Last year, the UAW pushed the state of New York to pass legislation that would require vehicle manufacturers to fully compensate dealerships for warranty service agreements. The bill passed in the State Assembly, but due to lobbying from GM — which threatened to close down the Tonawanda Engine Plant in the Buffalo area should the bill pass — it stalled in the State Senate.

Dealership owners themselves are far from being friends of labor. They lean very rich and very conservative, and have only gotten richer since the pandemic as vehicle inventory dipped and prices went up. Their lobbying organization, the National Automobile Dealers Association (NADA), is a powerful force in right-wing politics.

That being said, Schneck says, “the Big Three are the ones jacking up the prices, leading dealerships to not be able to sell like they want to.”

Customers Lose Out Too

The other group that gets the short end of the stick, of course, is customers.

A chart created by the UAW shows that while Big Three vehicle prices have gone up 34 percent in the last four years, the top wage rate has only gone up 6 percent. Moreover, the labor cost per vehicle is only 4 to 5 percent.

The goal of canvassing dealerships is to get customers to understand that their money is going to fatten Big Three profits and line the pockets of CEOs and shareholders, instead of the workers who build and repair their vehicles.
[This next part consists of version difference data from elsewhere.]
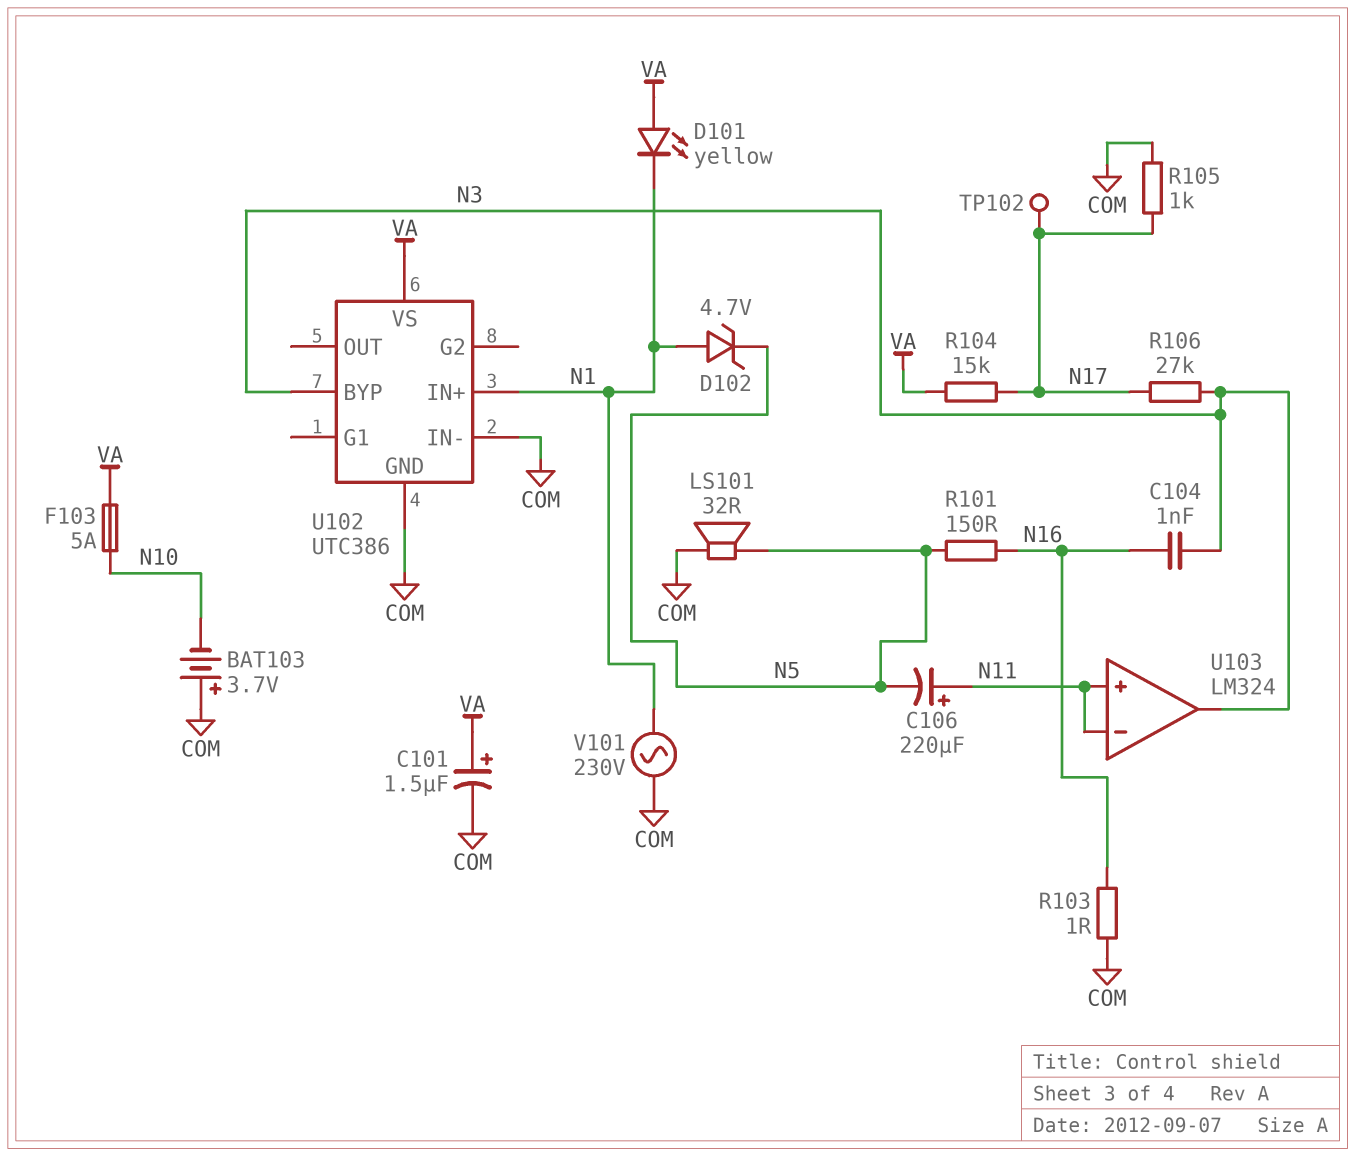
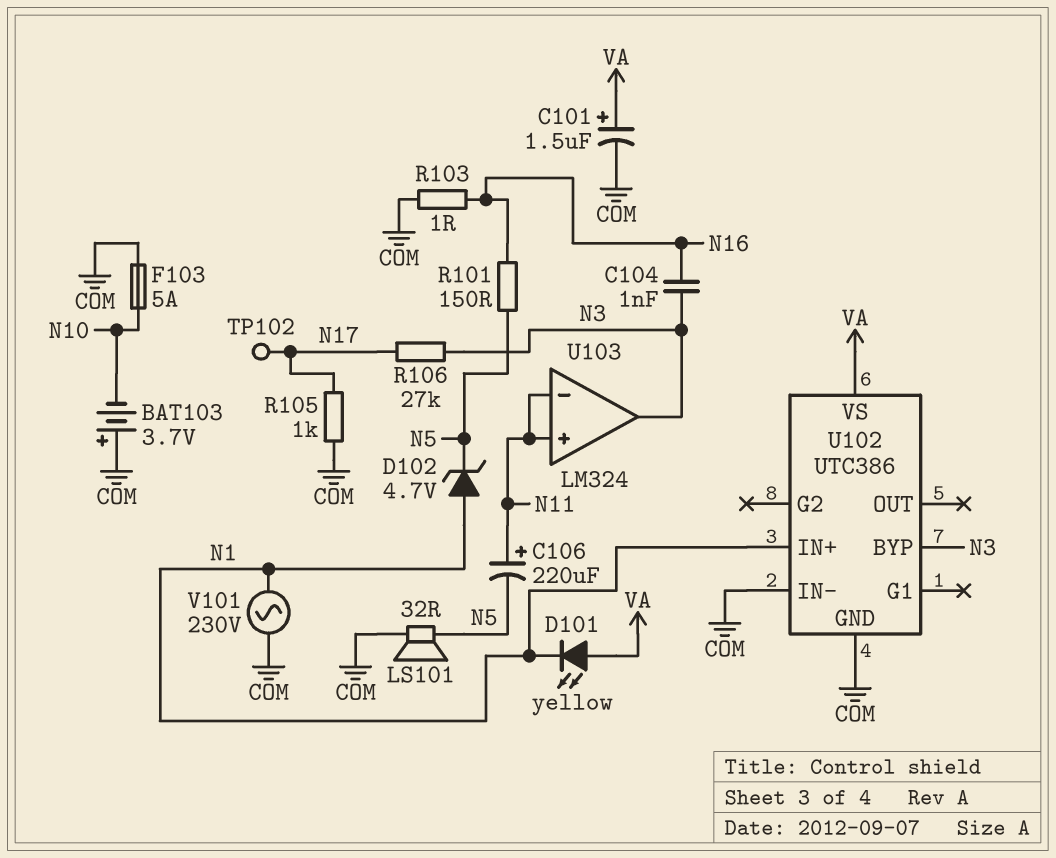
F103: 5A (N10, VA) -> 5A (COM, N10)
R104: 15k (N17, VA) -> none

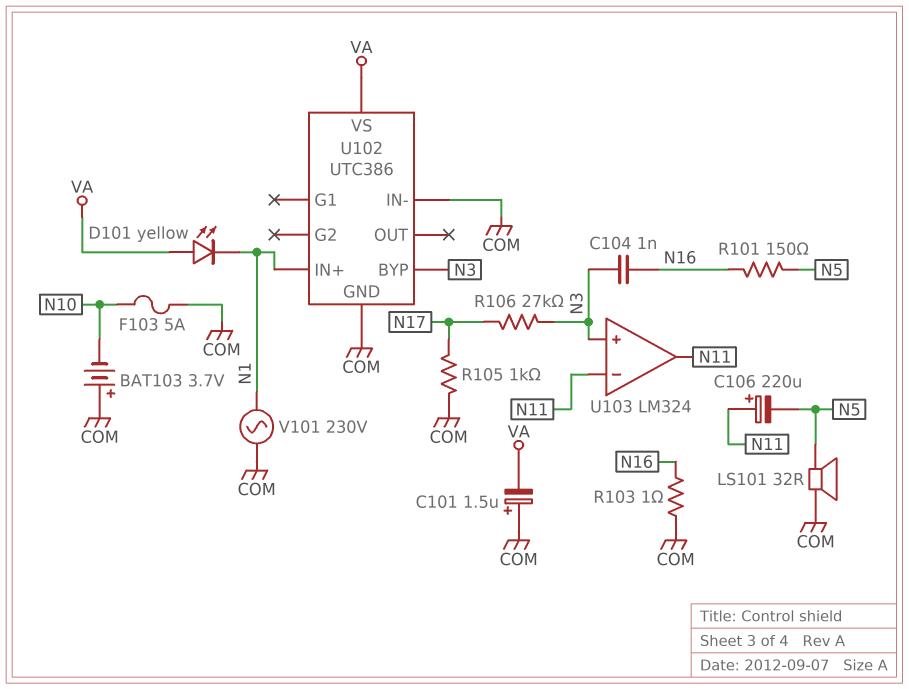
C101: 1.5uF (plus VA, minus COM) -> 1.5uF (plus COM, minus VA)
D102: zener 4.7V (A N1, K N5) -> none
TP102: test point (N17) -> none
U103 pin in+: N11 -> N3
U103 pin out: N3 -> N11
“UAW workers and leadership have been clear that this strike is not only about economic demands, it’s also about building power for all working people,” says Gabriel Strauss, a member of the New York City chapter of DSA who is organizing a canvass this weekend. “The dealership canvasses are an opportunity to spread this message to the public, while also turning up the pressure on the Big Three by going to their customers.”

This article was adapted from Labor Notes.